One Man, a horse and a turf-cutting machine could, under favourable conditions, nick and pare an acre (4,840 square yards) of sods in a day. Dr Alister MacKenzie further maintained that, by hand, a man would rarely cut more than 240 square yards over the same period.
So, the good doctor concluded that in view of demands for higher wages and shorter working hours, the cost of golf-course construction could be reduced by "better methods of organisation and by labour-saving machinery." And by way of emphasising the point, he added: "I have actually had better results with less cost since the Armistice than before and during 1914."
This, of course, is the celebrated golf course architect who went on to design such wonderful courses as Cypress Point, Augusta National, Royal Melbourne, Pasatiempo, Castletown (Isle of Man) and Jockey Club (Buenos Aires). He also had an involvement in Lahinch, Limerick GC and Cork GC in this country.
And according to a recently published book, he might have become a target for a "Sinn FΘin bullet".
In 1927, when he was invited to visit Lahinch with a view to upgrading the course, he also went to Limerick GC at Ballyclough where, we are informed in the club's history, he submitted two plans. The first was considered essential and consisted of laying six greens, the only surviving one of which is the present 16th. His other recommendation was to site new bunkers and lengthen the course through the construction of new tees.
Meanwhile, extensive work has been undertaken recently at Lahinch GC under the guidance of architect Martin Hawtree. This has been aimed largely at restoring the MacKenzie stamp, especially to greens which, we are told, were flattened largely on the instruction of the great local player, John Burke, who found them to be too difficult.
But what's all this about Sinn FΘin? It is contained in The Life and Work of Dr Alister MacKenzie by Tom Doak, James Scott and Ray Haddock, which was published in the US earlier this year by Sleeping Bear Press.
It seems that when MacKenzie was not involved in designing golf courses, he liked to dabble in military camouflage which he first gained experience of as a young man during the Boer War. And it was something he maintained an interest in throughout his life, as we can see in a letter he wrote shortly before his death in 1935, to the president of the US, Franklin D Roosevelt.
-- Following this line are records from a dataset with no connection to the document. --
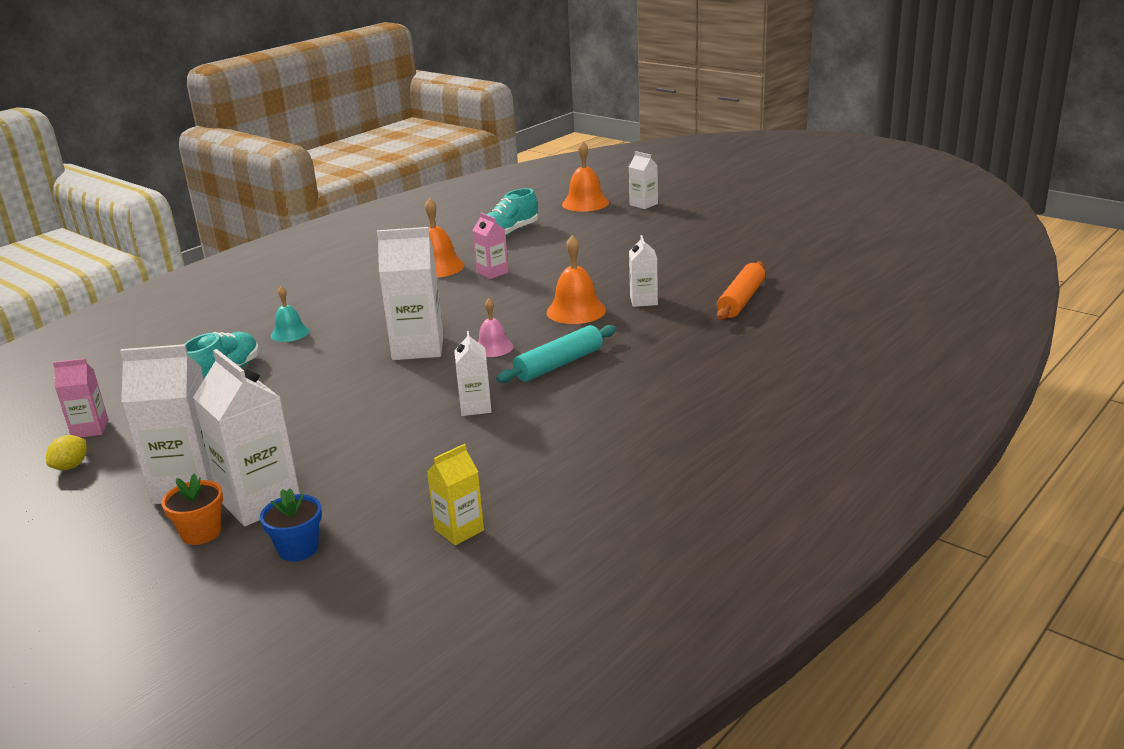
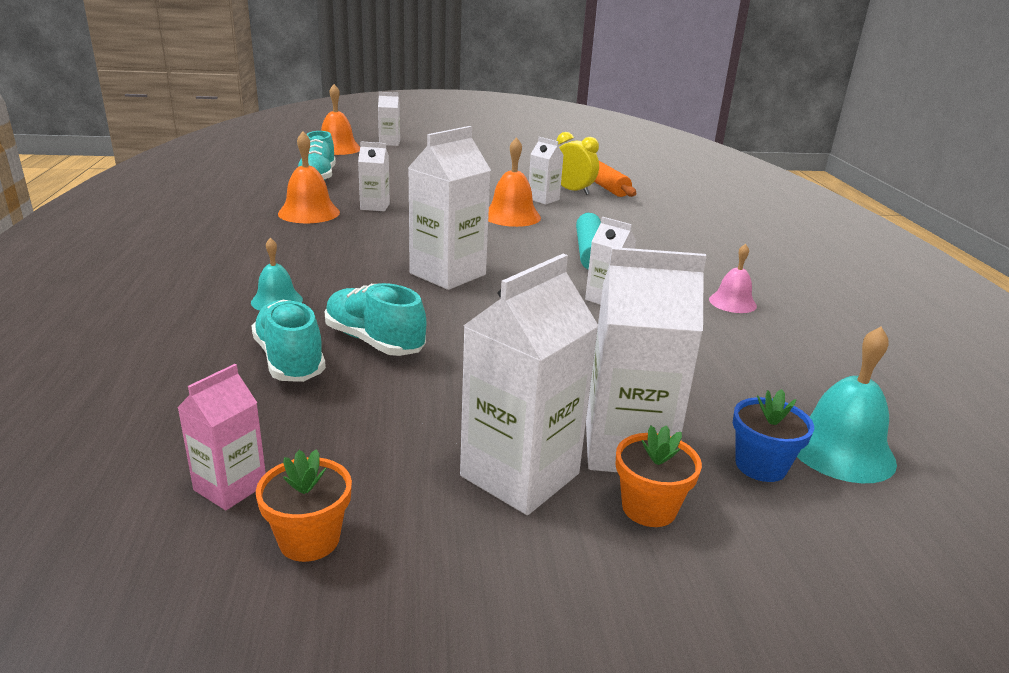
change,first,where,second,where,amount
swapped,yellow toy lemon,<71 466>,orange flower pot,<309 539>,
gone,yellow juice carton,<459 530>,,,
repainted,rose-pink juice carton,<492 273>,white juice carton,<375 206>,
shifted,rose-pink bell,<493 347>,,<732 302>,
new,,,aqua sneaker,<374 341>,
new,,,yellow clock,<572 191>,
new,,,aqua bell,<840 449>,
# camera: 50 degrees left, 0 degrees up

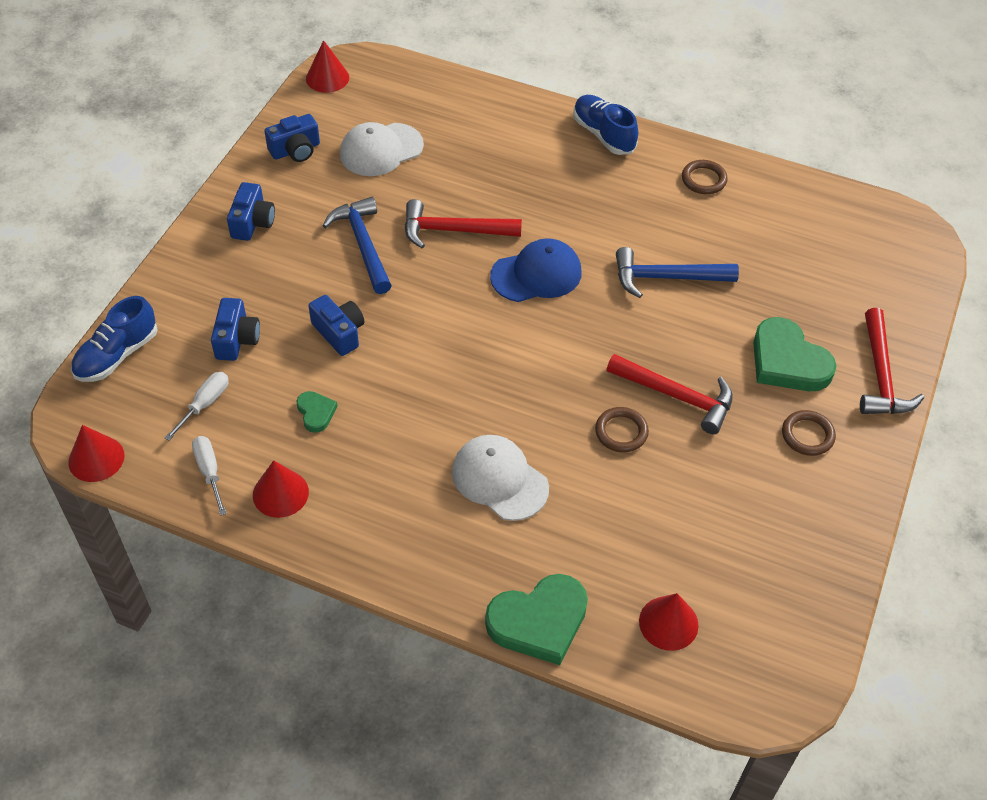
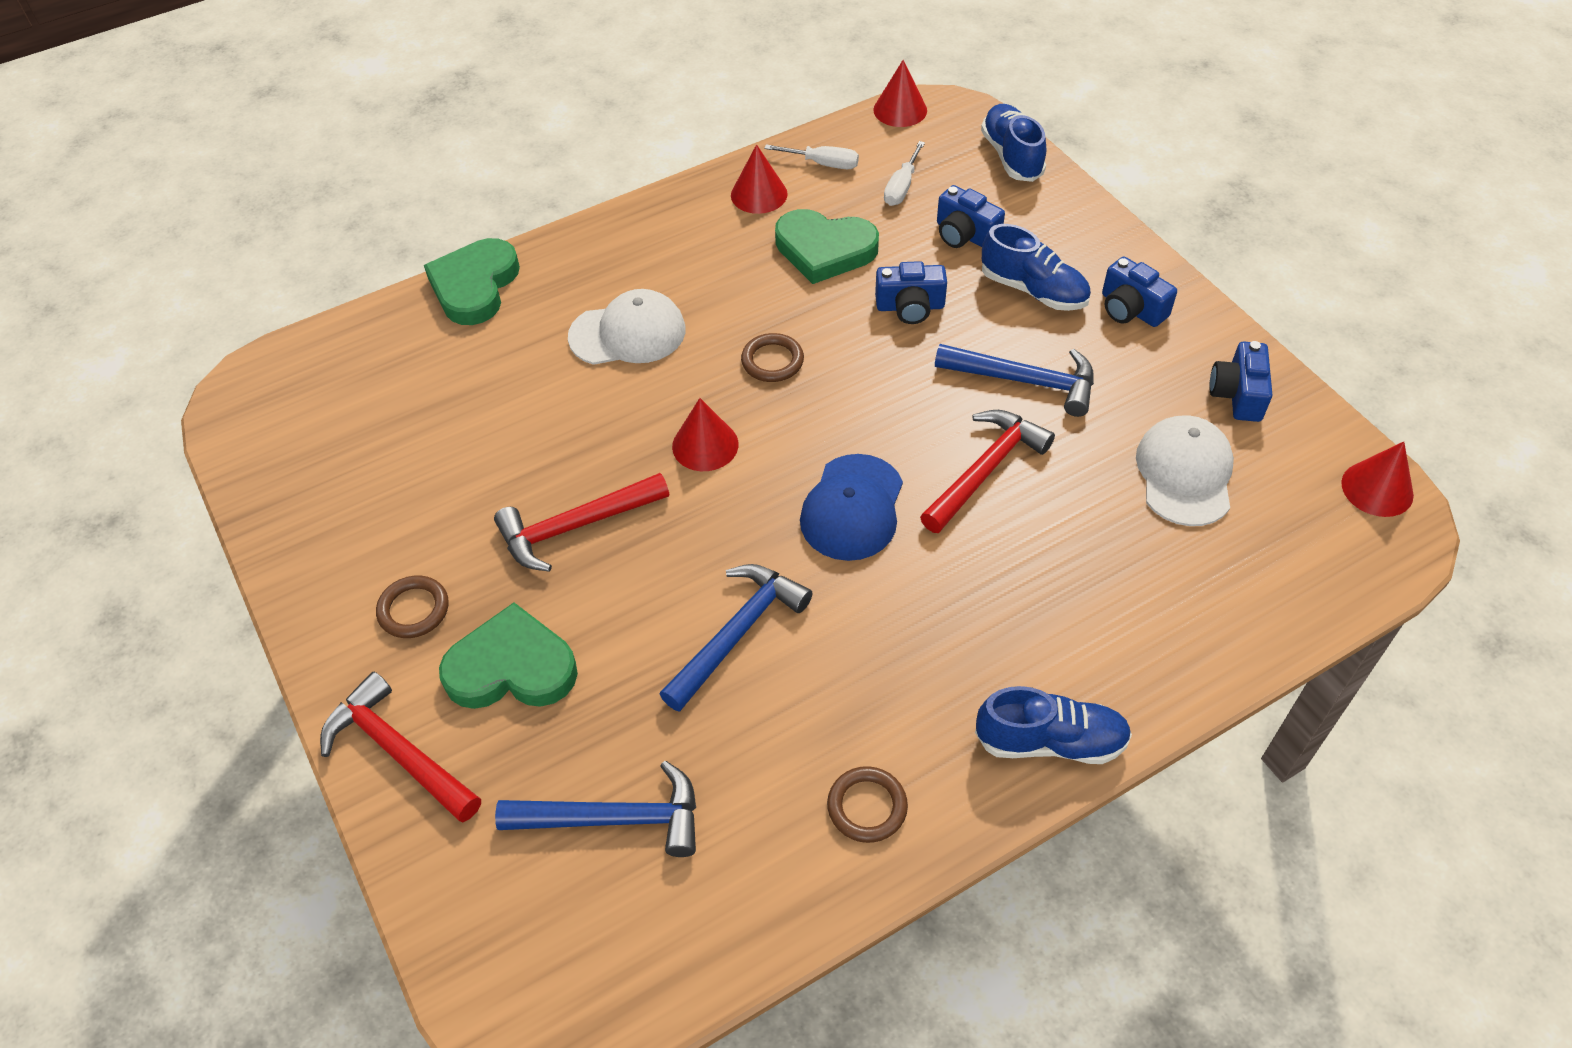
change,first,where,second,where,amount
rotated,white flat screwdriver,<205 404>,,<901 187>,45 degrees clockwise
scaled,emerald love heart,<316 412>,,<824 250>,x2.03
shifted,russet torus,<621 432>,,<772 361>,
shifted,crimson cone shape,<668 623>,,<705 445>,
new,,,blue carpenter's hammer,<614 819>,
new,,,blue sneaker,<1033 290>,
# camera: 130 degrees right, 0 degrees up

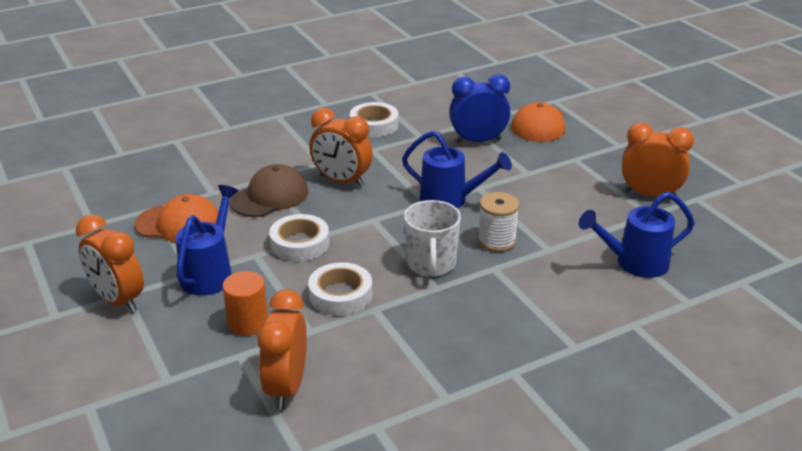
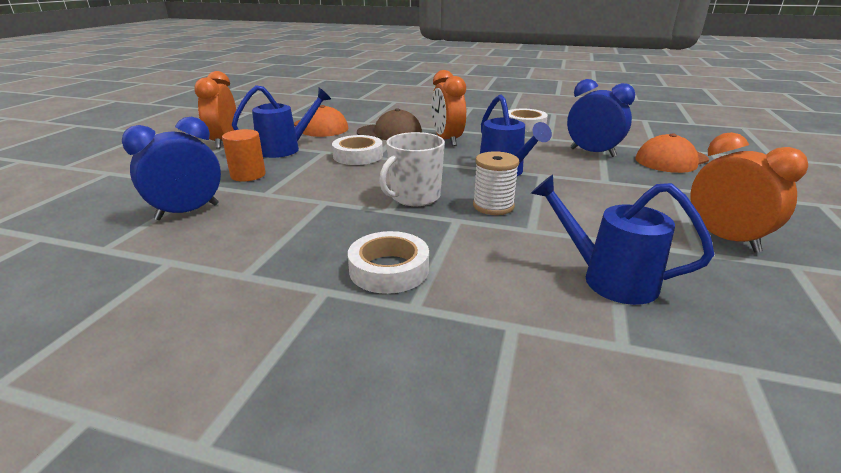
change,first,where,second,where,amount
repainted,orange clock,<287 387>,blue clock,<187 212>,
shifted,white sticky tape,<340 295>,,<389 269>,
# camera: 45 degrees right, 5 degrees down

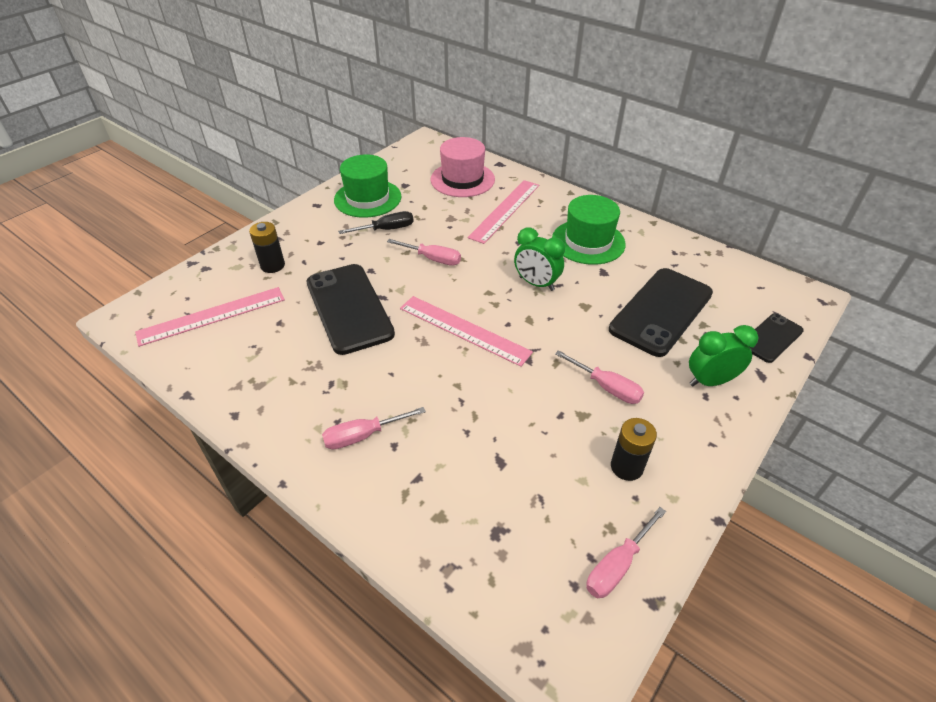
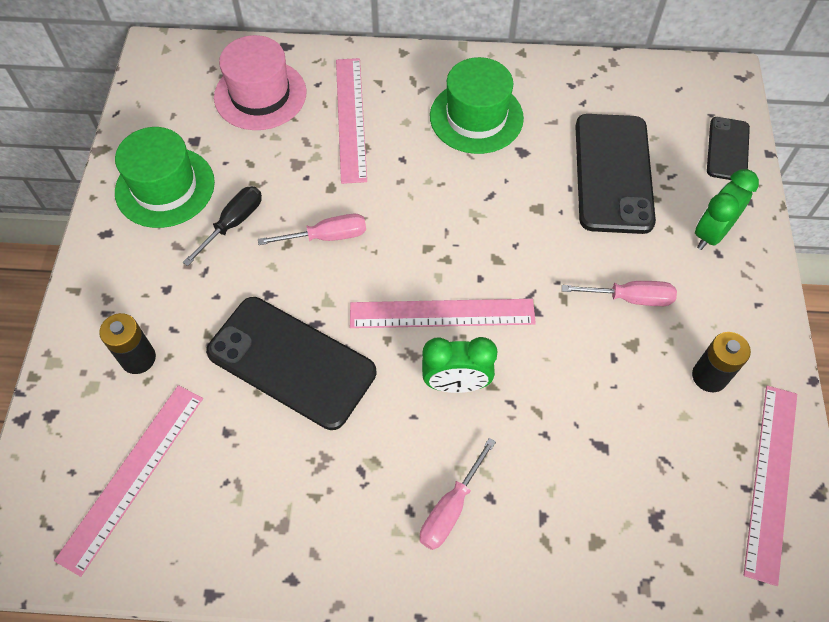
change,first,where,second,where,amount
shifted,emerald clock,<536 284>,,<456 383>,
swapped,rose-pink flat screwdriver,<617 565>,rose-pink measuring stick,<771 480>,
# camera: 35 degrees left, 15 degrees up

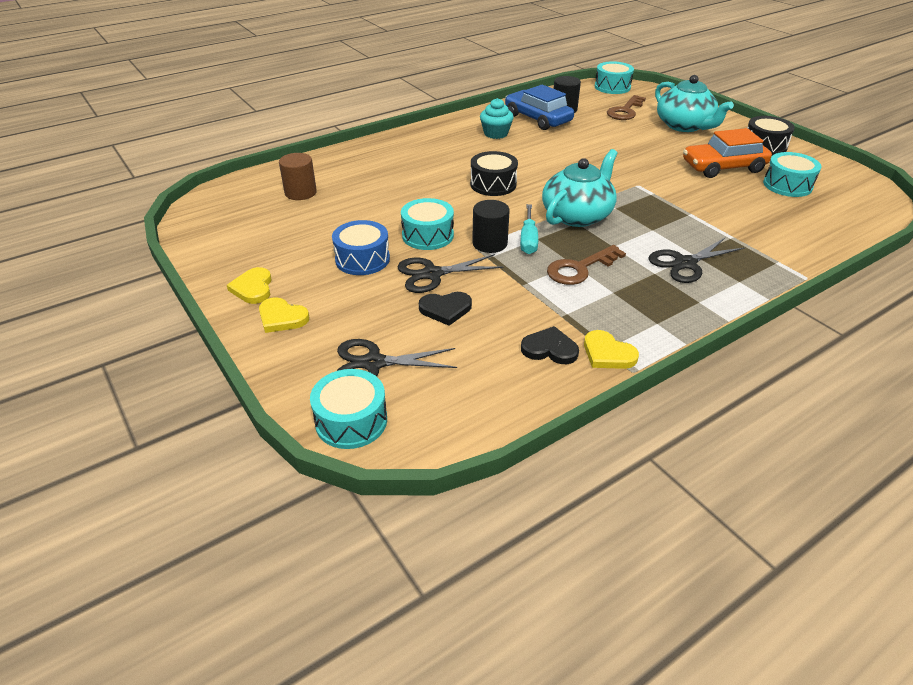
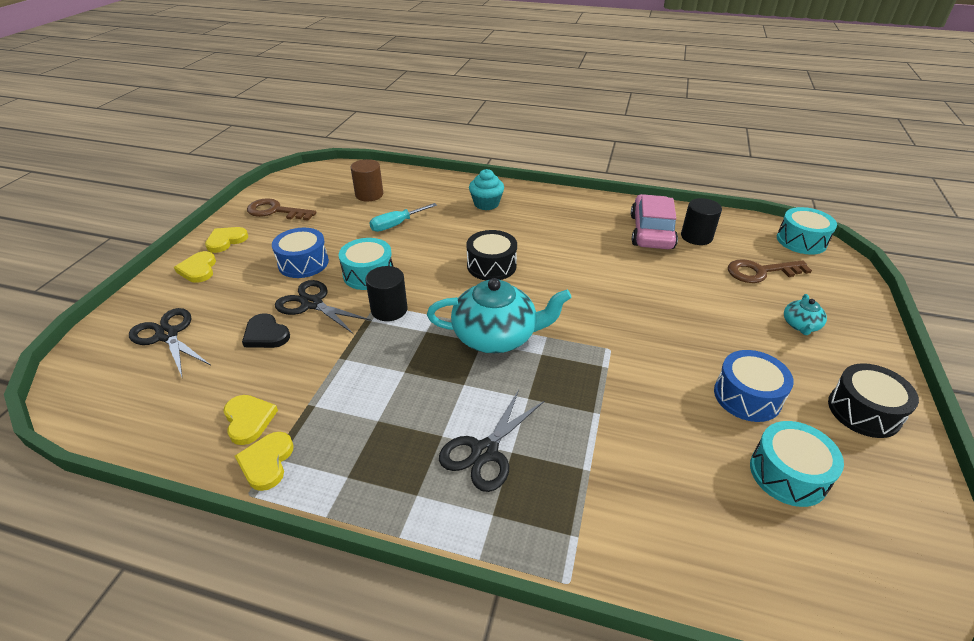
change,first,where,second,where,amount
gone,aqua drum,<351 421>,,,
shifted,aqua cupcake,<496 134>,,<486 204>,
repainted,blue car,<537 118>,rose-pink car,<651 232>,
shifted,aqua flat screwdriver,<528 240>,,<397 224>,
repainted,black love heart,<549 349>,yellow love heart,<248 420>,
shifted,russet latchkey,<580 268>,,<276 211>,
rotated,black shears,<685 263>,,<485 452>,75 degrees counterclockwise
scaled,aqua tea pot,<684 126>,,<800 325>,x0.47
swapped,orange car,<723 167>,blue drum,<747 396>,
# camera: 50 degrees right, 0 degrees up

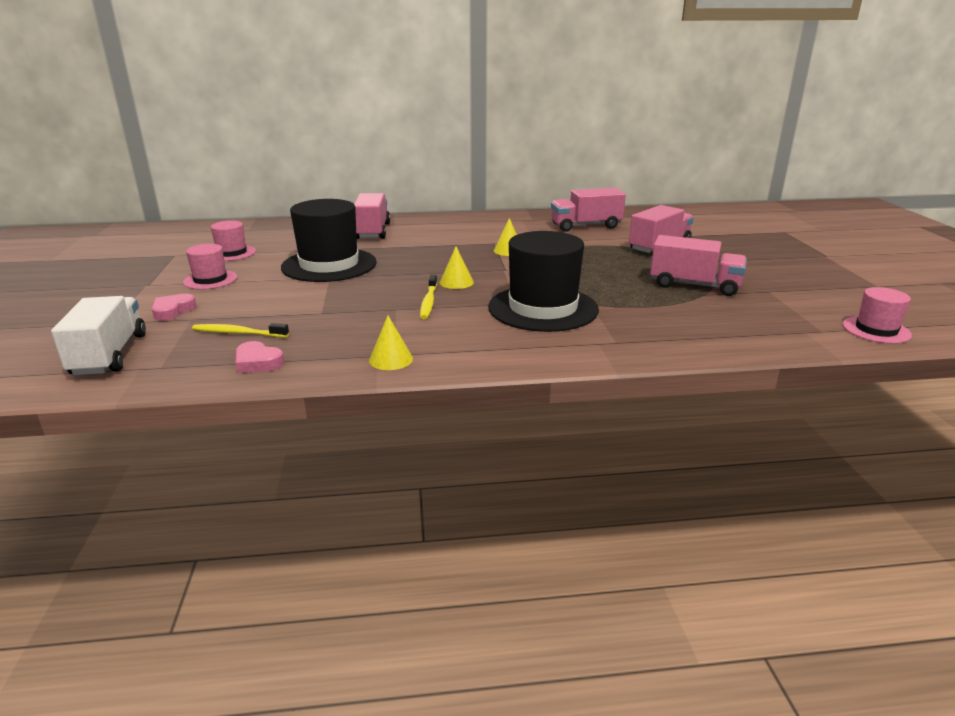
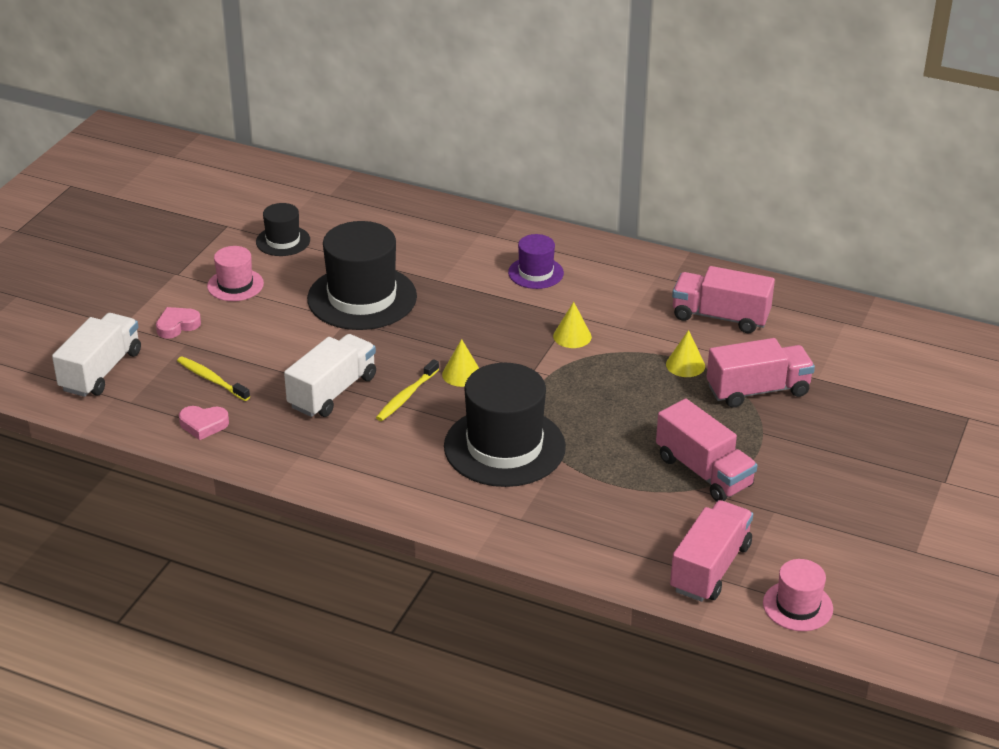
change,first,where,second,where,amount
repainted,rose-pink top hat,<232 253>,black top hat,<283 241>,
rotated,rose-pink love heart,<258 362>,,<203 425>,60 degrees counterclockwise
shifted,rose-pink truck,<373 231>,,<710 568>,
shifted,yellow cone shape,<391 359>,,<685 365>,
new,,,white truck,<332 392>,
new,,,purple top hat,<536 273>,
# camera: 30 degrees right, 10 degrees up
The letter read in part: "The League of Nations has failed to stop the China-Japanese War. I am prepared to submit to you, as President of the United States of America, the League of Nations and both the Chinese and Japanese Forces, a means by which the aggressor in land warfare, even if he is ten times as strong as the defending force, is certain to lose.
"These principles do not apply to war at sea or in the air but only to land warfare. I refer to what has become known as camouflage - real camouflage does not exist, as it is popularly supposed, in paint. It consists of concealment of the real fortifications and men and the construction of dummy fortifications to divert the enemy's fire from the real forces. These invisible and dummy fortifications are equally effective when viewed from the ground or the air."
The book tells us that these and other views which MacKenzie held on camouflage, were expressed quite trenchantly in articles which appeared in The Military Engineer after the architect's death. Otherwise, his military service during the First World War seems to have been somewhat inconsequential.
We are then informed: "The strange episode of Alister's later involvement with camouflage in Ireland has received little attention. It happened at a dangerous turning point in Ireland's troubled history and it now stands as an extraordinary story involving the lives of Alister and two other Boer War veterans over 20 years.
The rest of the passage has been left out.